Suppose, for example, that a trader believes that the real-time LMP at a particular node will be higher than the day-ahead LMP. (Perhaps the trader has reason to believe that the temperature there will be higher than most forecasts predict, meaning increased air-conditioning use and hence increased power consumption.) The trader makes a virtual bid in the day-ahead market to buy 100MW at $25/MW. If his bid clears, then to offset his purchase, he must also sell 100MW at the same node in the real-time market. If his prediction turns out to have been correct, and the real-time LMP rises to $30/MW, he makes a profit: he "bought" 100MW for $2500 in the day-ahead market and "sold" it for $3000 in the real-time market. Likewise, a trader who correctly predicts that the real-time LMP will be lower can conduct a mirror-image virtual transaction, promising in the day-ahead market to supply 100MW in exchange for $3000, and then buying those 100MW in the real-time market for only $2500. These sorts of arbitrage transactions—the first is called a "decrement bid," the second an "increment offer"—are good not only for the traders but also for the market as a whole. Virtual trading encourages price convergence between the day-ahead and real-time markets, and provides price discovery, market liquidity, and increased competition. Penalty Assessment Order at P 20 & n. 48 ; see also PJM Interconnection, Virtual Transactions in the PJM Energy Markets 22–31 (Oct. 12, 2015) (explaining how virtual transactions help mitigate both buyer—and supplier-side market power).

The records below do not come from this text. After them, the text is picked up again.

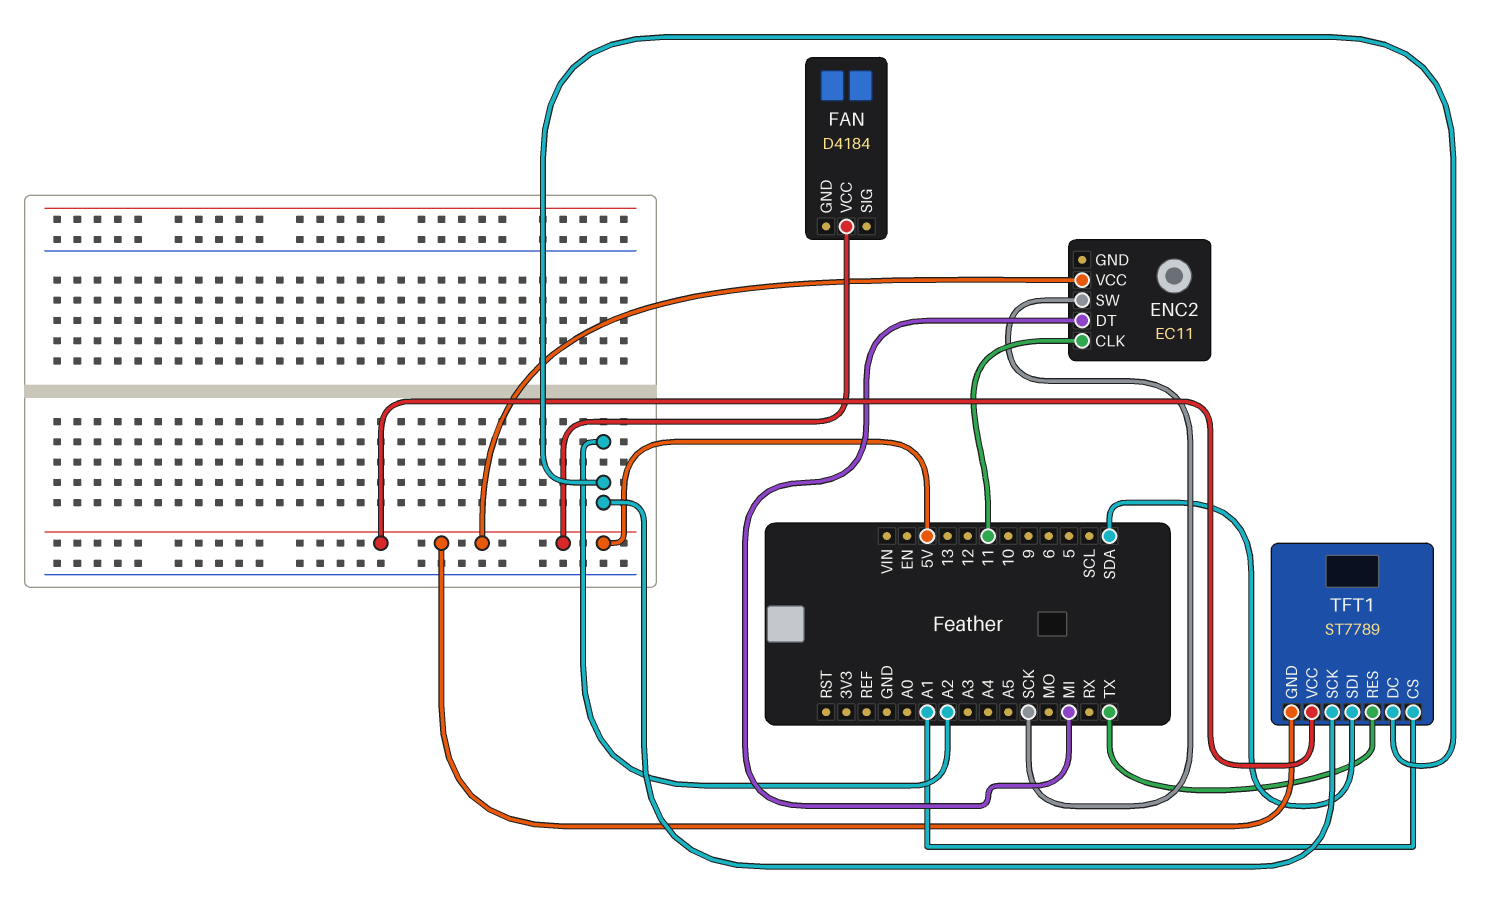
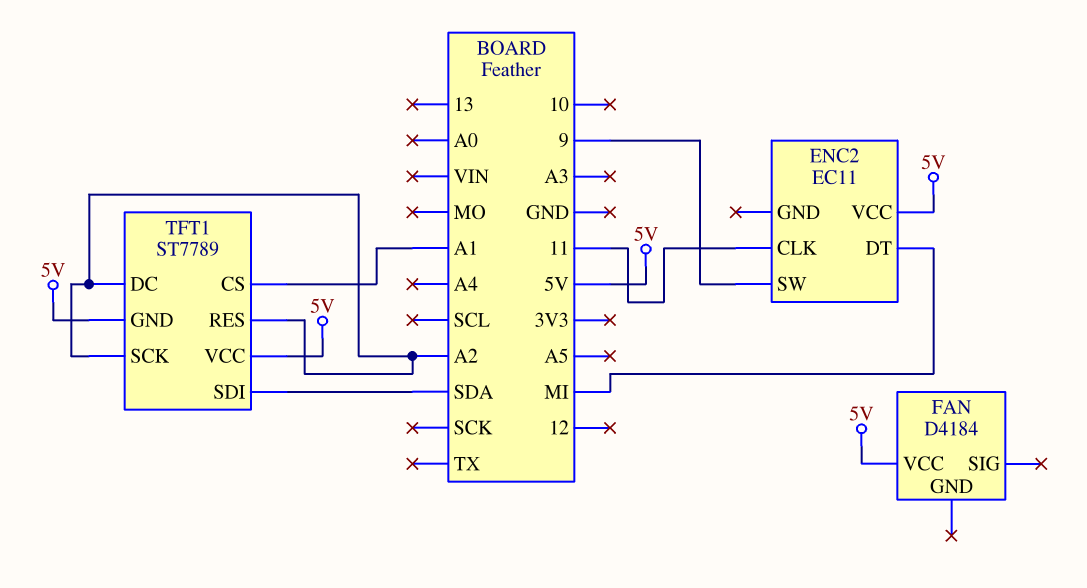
ENC2 pin SW: SCK -> 9
TFT1 pin RES: TX -> A2

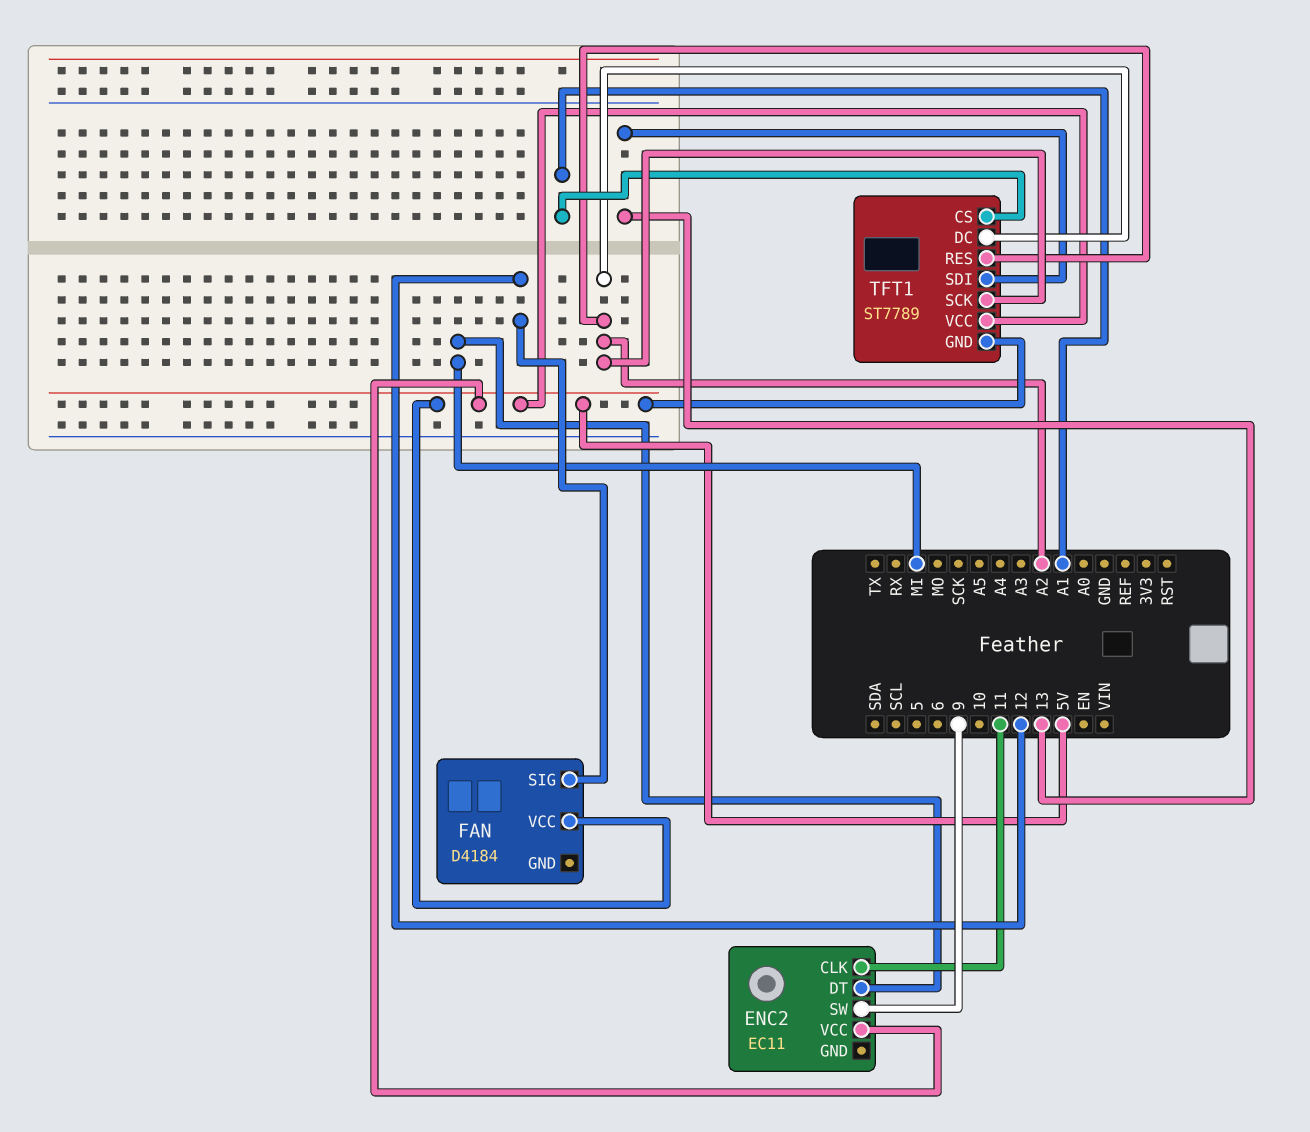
FAN pin SIG: none -> 12
TFT1 pin SDI: SDA -> 13

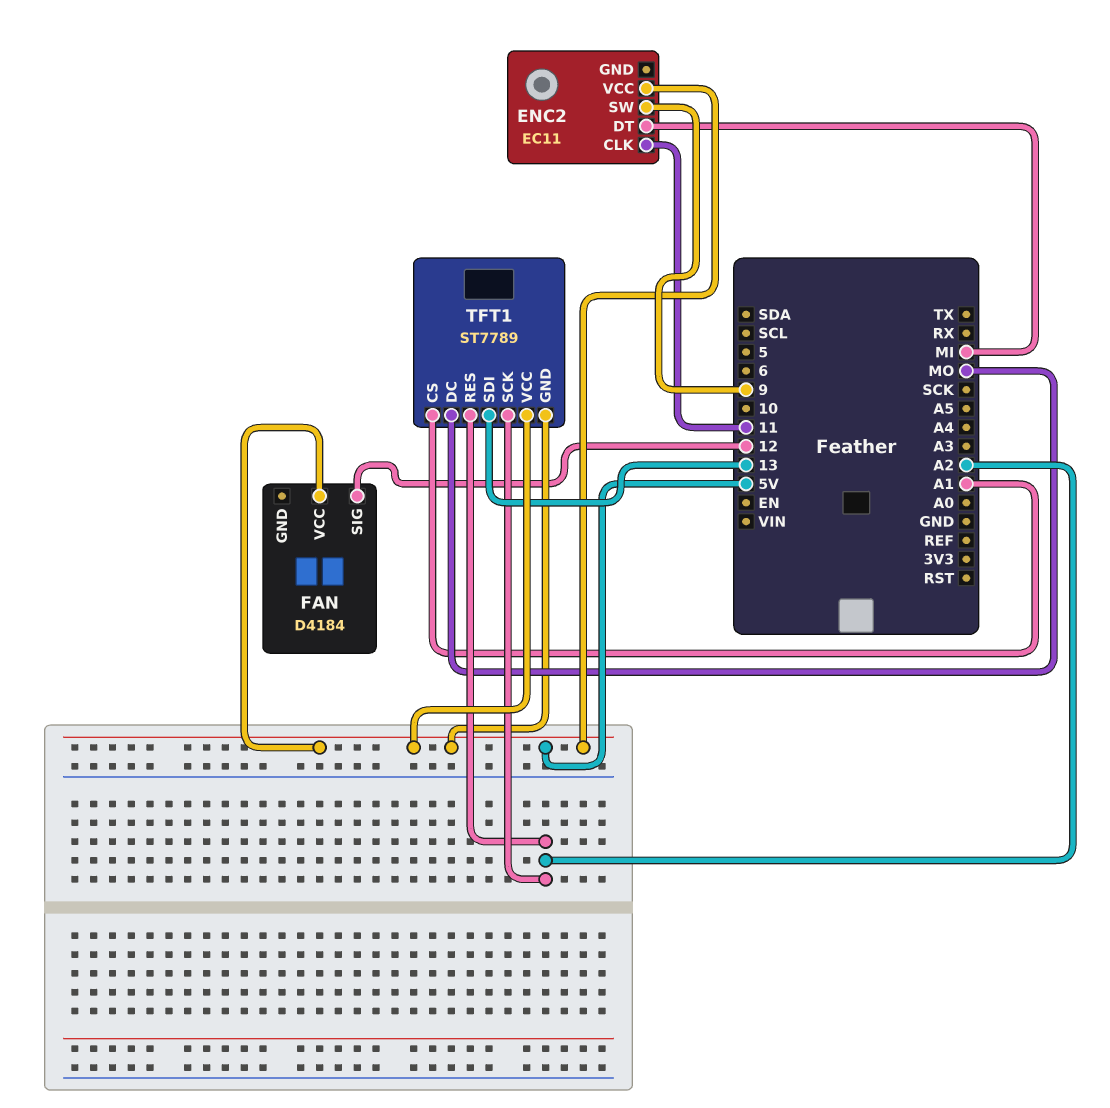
TFT1 pin DC: A2 -> MO

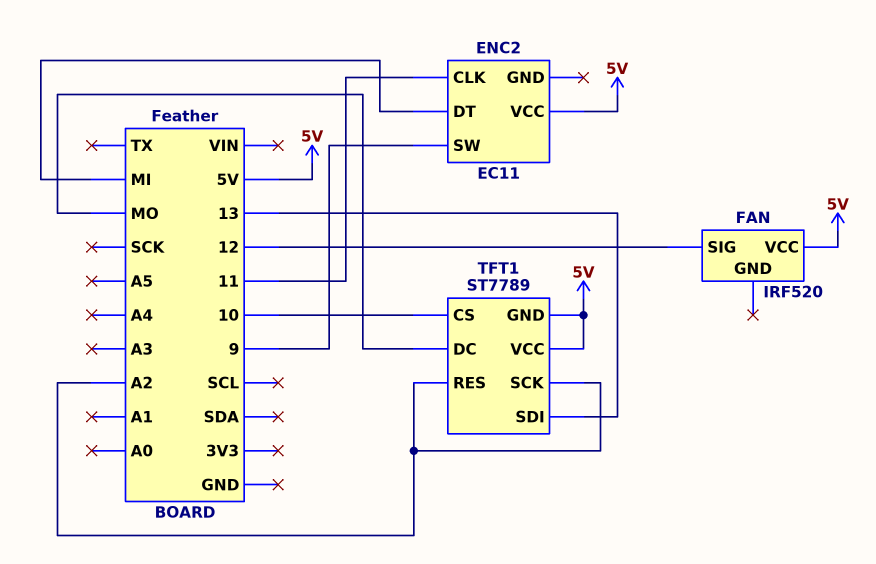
FAN: D4184 -> IRF520
TFT1 pin CS: A1 -> 10

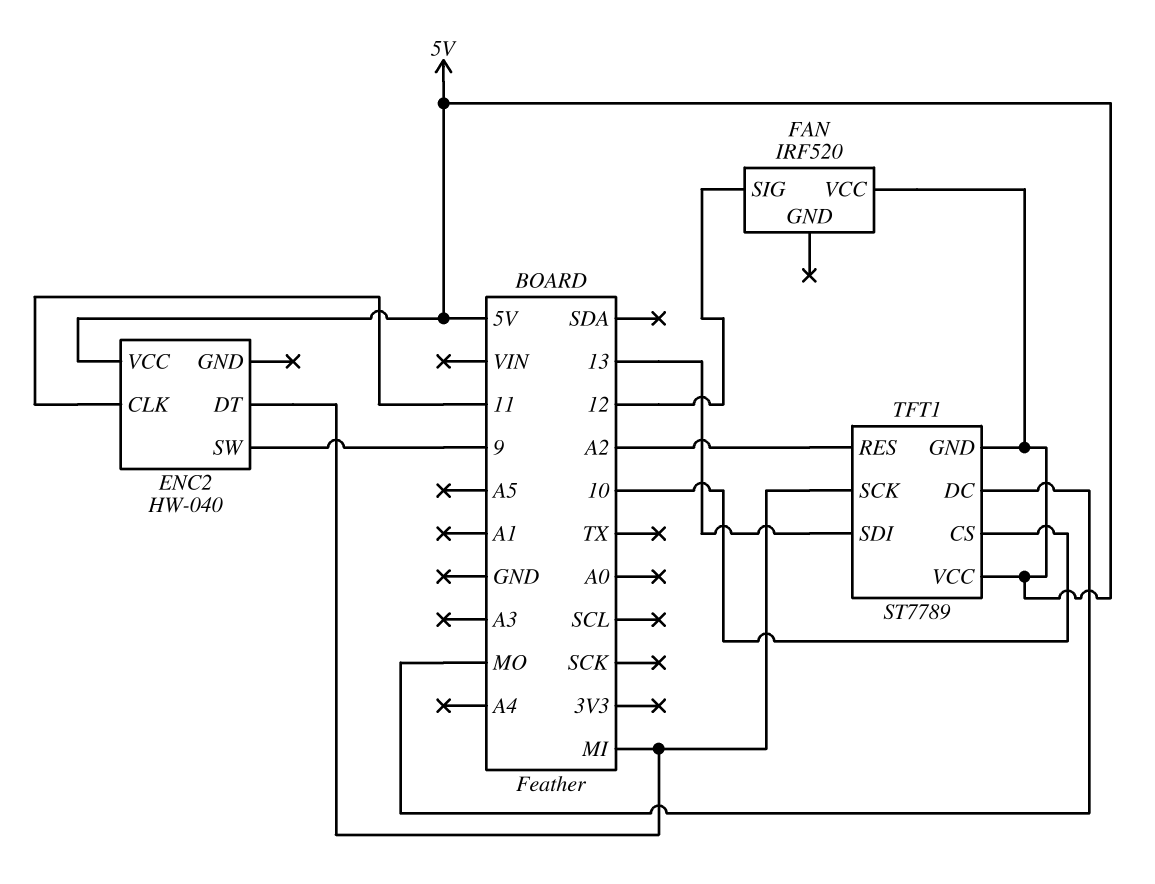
ENC2: EC11 -> HW-040
TFT1 pin SCK: A2 -> MI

This case centers on another, more complex transaction called an "Up-To Congestion" transaction (UTC). Whereas the virtual transactions described in the preceding paragraph revolve around price changes at a single node, a UTC is concerned with the changing spread of prices between two nodes. It works like this: The trader selects a "source" node and a "sink" node, specifies a number of megawatts, and bids a maximum amount by which the day-ahead LMP at the sink might exceed the day-ahead LMP at the source. (The price difference correlates with the transmission congestion between the nodes, hence the name ...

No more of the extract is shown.